Shrewsbury's The Hive has received thousands of pounds from the National Lottery Community Fund and its work has been celebrated this Loneliness Awareness Week, June 14 to 18.
The Hive’s MYC Music project in Shrewsbury is just one of many local groups that have stepped up to support people feeling isolated during this challenging time. It has been awarded over £15,000 of National Lottery funding to support its song writing and music making workshops.
It is part of 293 projects in the West Midlands to have received a share of more than £16 million in National Lottery funding since the start of the pandemic to tackle the issue of loneliness and isolation.

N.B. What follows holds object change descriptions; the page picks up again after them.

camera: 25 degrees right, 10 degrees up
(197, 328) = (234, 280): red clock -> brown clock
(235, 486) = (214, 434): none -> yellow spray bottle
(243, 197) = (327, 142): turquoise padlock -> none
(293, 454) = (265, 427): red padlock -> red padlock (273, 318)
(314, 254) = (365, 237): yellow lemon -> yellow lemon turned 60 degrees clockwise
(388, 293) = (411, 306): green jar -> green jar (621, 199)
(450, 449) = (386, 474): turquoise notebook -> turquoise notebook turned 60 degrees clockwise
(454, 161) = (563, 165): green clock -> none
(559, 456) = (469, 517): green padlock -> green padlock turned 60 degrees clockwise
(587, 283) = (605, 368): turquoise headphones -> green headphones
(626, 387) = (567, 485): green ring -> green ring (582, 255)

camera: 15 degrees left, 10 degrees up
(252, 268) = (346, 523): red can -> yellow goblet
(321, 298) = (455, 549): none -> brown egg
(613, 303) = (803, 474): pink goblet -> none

Jack Morris, aged 23, is just one of many artists at The Hive’s MYC Music project who has appreciated the lifeline offered by the Hive and used it as a chance to make new friends.
He said: “Music has been a lifeline to me throughout the pandemic. I became isolated during lockdown and that really had a knock-on effect on my self-esteem and my confidence. I started to struggle, and that’s when I decided to become a member of MYC Music.

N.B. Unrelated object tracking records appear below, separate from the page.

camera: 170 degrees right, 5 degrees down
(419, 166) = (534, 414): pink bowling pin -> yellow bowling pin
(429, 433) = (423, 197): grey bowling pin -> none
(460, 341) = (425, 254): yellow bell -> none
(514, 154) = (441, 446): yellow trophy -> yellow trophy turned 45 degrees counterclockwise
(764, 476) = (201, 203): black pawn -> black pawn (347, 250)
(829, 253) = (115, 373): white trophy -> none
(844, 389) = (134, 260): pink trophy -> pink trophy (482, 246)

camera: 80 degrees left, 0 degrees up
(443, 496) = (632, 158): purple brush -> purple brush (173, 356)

“I take part in the weekly Zoom sessions where we focus on song writing and jamming together as a group. It has really helped me to come into my own and make new friends too. Music is a big part of my life, and MYC Music has helped me to channel my energy into it.”
Sal Hampson, programmes and projects manager at The Hive, said: “Thanks to National Lottery players we have been able to support young adults across Shropshire and Telford and Wrekin who have really struggled with loneliness this past year. We bring our participants together twice a week in a virtual ‘jamming session’ and that wouldn’t have been possible without the help from The National Lottery Community Fund.

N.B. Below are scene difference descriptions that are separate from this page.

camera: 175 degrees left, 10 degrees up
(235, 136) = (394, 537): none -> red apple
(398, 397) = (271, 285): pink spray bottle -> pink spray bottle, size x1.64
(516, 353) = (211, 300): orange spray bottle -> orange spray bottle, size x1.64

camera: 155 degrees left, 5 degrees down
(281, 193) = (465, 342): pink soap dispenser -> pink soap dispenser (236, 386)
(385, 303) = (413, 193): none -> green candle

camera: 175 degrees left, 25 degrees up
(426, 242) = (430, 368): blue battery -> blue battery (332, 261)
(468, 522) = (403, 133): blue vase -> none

“To show how invaluable the MYC Music project had been to them, our artists wrote and produced an inspiring song, called ‘Time Capsule’, which perfectly sums up what MYC Music has meant to everyone, particularly in this last year."
Loneliness has been a big concern throughout the pandemic and research from the National Lottery said that the number of people in the UK feeling “often” or “always” lonely has jumped by more than a million since last year – from 2.6 million to 3.7 million.
Nicola Thurbon, from The National Lottery Community Fund, said: “As we continue to feel the impact of the Covid-19 pandemic, tackling the stigma around loneliness and making it okay to ask for help remains more important than ever.
“Loneliness affects people of all ages and from all walks of life, and we know that because of lockdown many people are experiencing isolation for the very first time. That’s why it’s so important that local groups continue to receive the funding they need to support people to connect, reduce feelings of isolation and help their local communities come together."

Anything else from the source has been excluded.